▶ **Problem requirements**: Within the records below is a range that opens at the line with "circle: (1035, 167) -> (1436, 199), size x0.6" and closes at the line with "fill: (533, 1182) -> (868, 1505), removed". Return that range word for word, both ends included, and only that range.

▶ **Supplied records**:

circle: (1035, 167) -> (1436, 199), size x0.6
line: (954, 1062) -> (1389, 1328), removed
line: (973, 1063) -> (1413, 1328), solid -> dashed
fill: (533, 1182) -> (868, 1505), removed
...
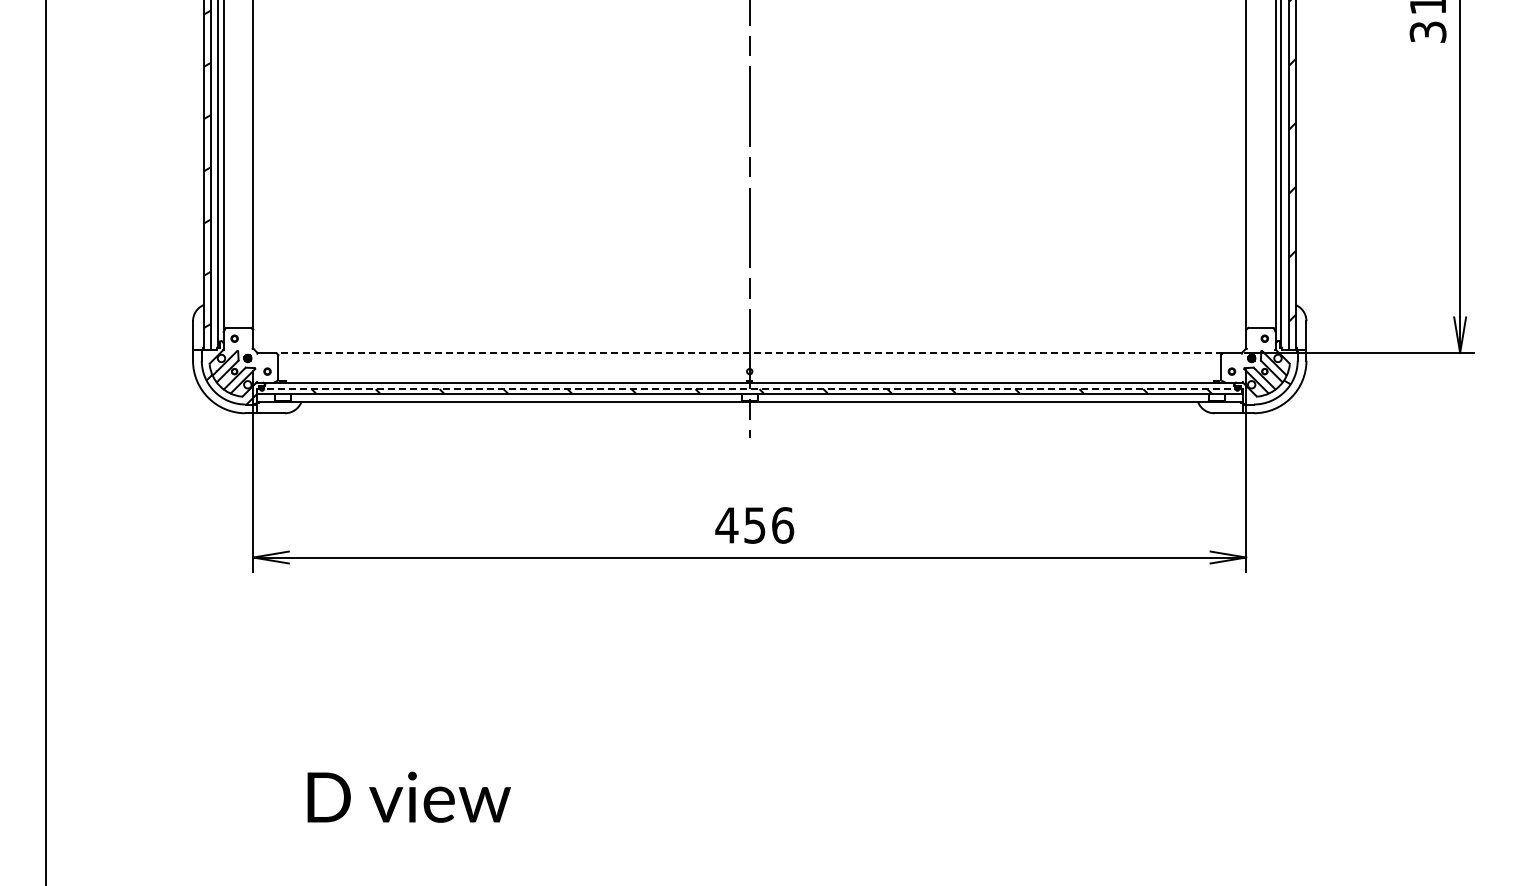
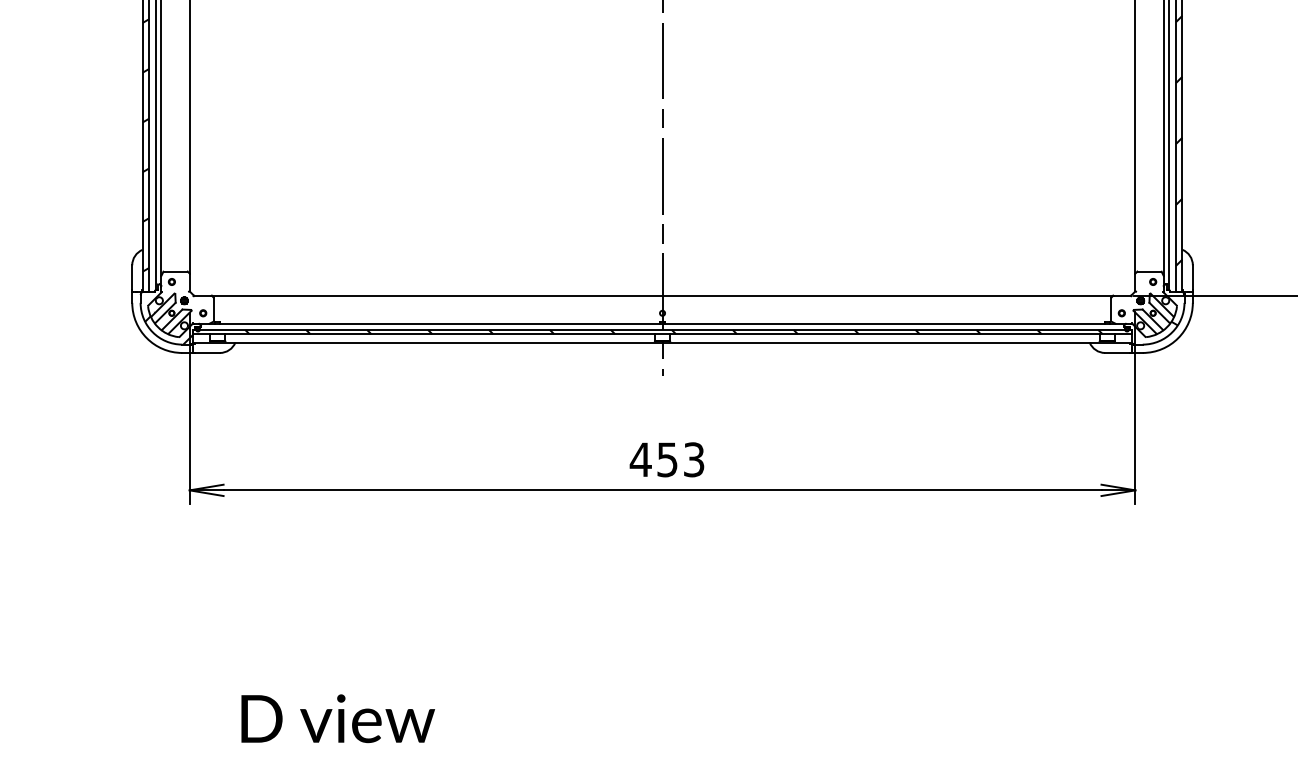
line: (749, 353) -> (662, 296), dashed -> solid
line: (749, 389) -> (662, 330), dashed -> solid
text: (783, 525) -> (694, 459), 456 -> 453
* * *
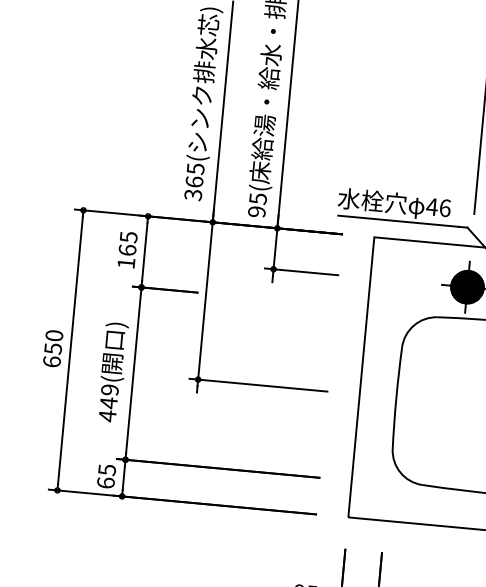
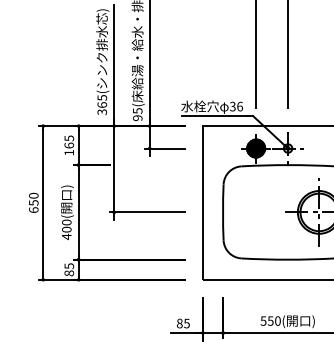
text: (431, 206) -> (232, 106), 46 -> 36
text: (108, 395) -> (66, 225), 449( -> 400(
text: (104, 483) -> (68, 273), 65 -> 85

▶ **Your response**:
circle: (1035, 167) -> (1436, 199), size x0.6
line: (954, 1062) -> (1389, 1328), removed
line: (973, 1063) -> (1413, 1328), solid -> dashed
fill: (533, 1182) -> (868, 1505), removed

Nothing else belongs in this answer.